Biology was a natural pursuit for Aristotle, given his family's medical background. Along with his achievements in logic, his work in biology constitutes his greatest and longest-lasting success. He identified approximately 495 different species of animals, some of which were alluded to briefly and others that were studied in considerable depth. A significant part of his achievement was simply the sheer amount of data that he collected, but he is also praised for the skill and care with which he organized the data, along with the insights he offered.

For example, he recognized that the cetaceans possessed mammalian characteristics–a fact that all other writers overlooked until the sixteenth century. He showed great accuracy in his depiction of the chicken embryo. Such achievements might mean little for the lay reader, but later generations of biologists have expressed great admiration for the level of depth and accuracy that he attained. There is no doubt that Aristotle was far ahead of his time.

His central work in biological studies was titled The History of Animals. Aristotle draws the most important distinctions between animals with and without blood and between viviparous (reproducing offspring within the female's body, as generally the case with mammals) and oviparous (reproducing through the hatching of eggs) animals. He paid considerable attention to the questions of reproduction and heredity, determining what factors contribute in what ways. Aristotle's teleology played a particularly important role in his biological studies. He believed that no organ was given to an animal without a purpose. Thus he was careful to distinguish between final and variable characteristics. Final characteristics were those essential to an animal species, while variable characteristics consisted of qualities that develop rather than being naturally endowed.

For Aristotle, biology and psychology were intertwined, much more so than we would view them today, and he treated the two subjects as one science. The purpose of psychology was to discover the attributes and essence of the soul (translated from the Greek work psyche). Aristotle struggled to come up with a single definition of the soul and concluded that none existed. On the other hand, the variations in the kinds of souls were not so different that some common ground could not be ascertained. Aristotle therefore arranged a series of various forms that become increasingly complex, so that each form of the soul possesses the qualities of all those that precede it in order. The most basic soul is nutritive, which exists in all living things, including both plants and animals. Beyond the nutritive soul is the sensitive soul, possessed by all animals. This category can itself be broken down into the same kind of hierarchy, in which touch is the most basic sensation. A sensitive soul is capable not only of perception but also of desire, since it can feel pleasure and pain. Moreover, an animal can possess two additional faculties that are not necessarily found in all: the first he calls imagination, which also includes the faculty of memory and is an extension of the cognitive aspect of the animal; the second is the faculty of movement, an extension of the appetitive side. Human beings of course possess the most complex soul, which exercises the faculty of reason. Aristotle justifies this hierarchy by showing that the faculties are ordered by their necessity, nutrition being the most fundamental and reason contributing not so much to sustenance as it does to well-being.

One key issue that Aristotle raises is the relationship between soul and body. He views them as inseparable and makes the analogy that the soul is to the body as form is to matter. In other words, the soul is the primary actuality of the body, providing the body with its essential character and therefore is inseparable from it.

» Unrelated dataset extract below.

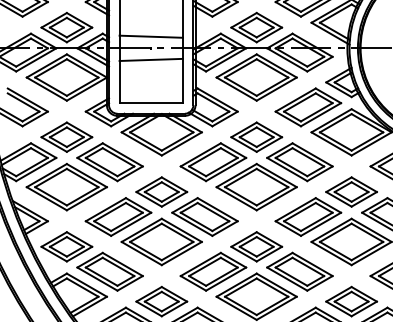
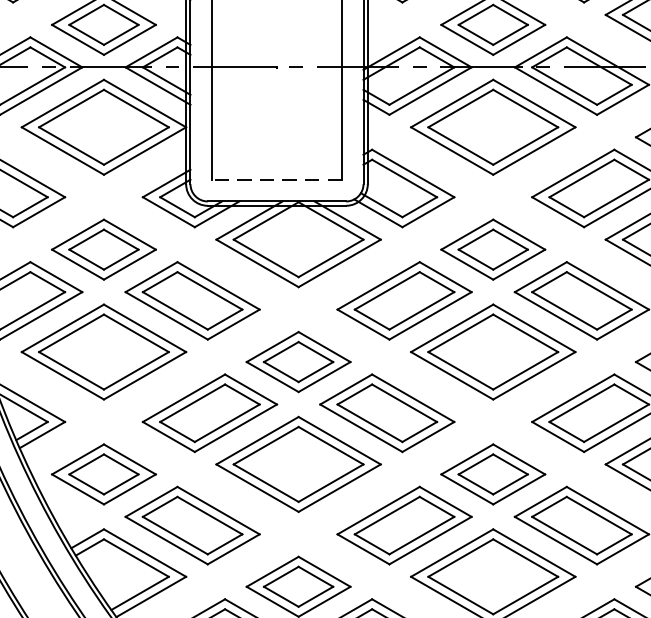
line: (150, 36) -> (275, 43), removed
line: (150, 59) -> (275, 90), removed
line: (151, 103) -> (277, 180), solid -> dashed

Aristotle's account of such faculties as common sensibility and imagination generally reveal the limitations of his knowledge of physiology. In particular he is concerned with the faculty of perception, which is linked most closely to sight but has a more general application that plays a role in all judgments related to the senses. Aristotle also wrote a series of supplemental treatises on the difference between memory and recollection, the acts of sleeping and waking, the act of dreaming, and more. But these are read generally only for historical interest. While Aristotle may have viewed biology and psychology as one science, the respective lasting significance of each demonstrates the vast difference between them. Aristotle's psychology is based largely on speculation that has since been discarded based on improved understanding and technology, while his contributions to biology were grounded in skilled observations interpreted with keen insight that took centuries to surpass.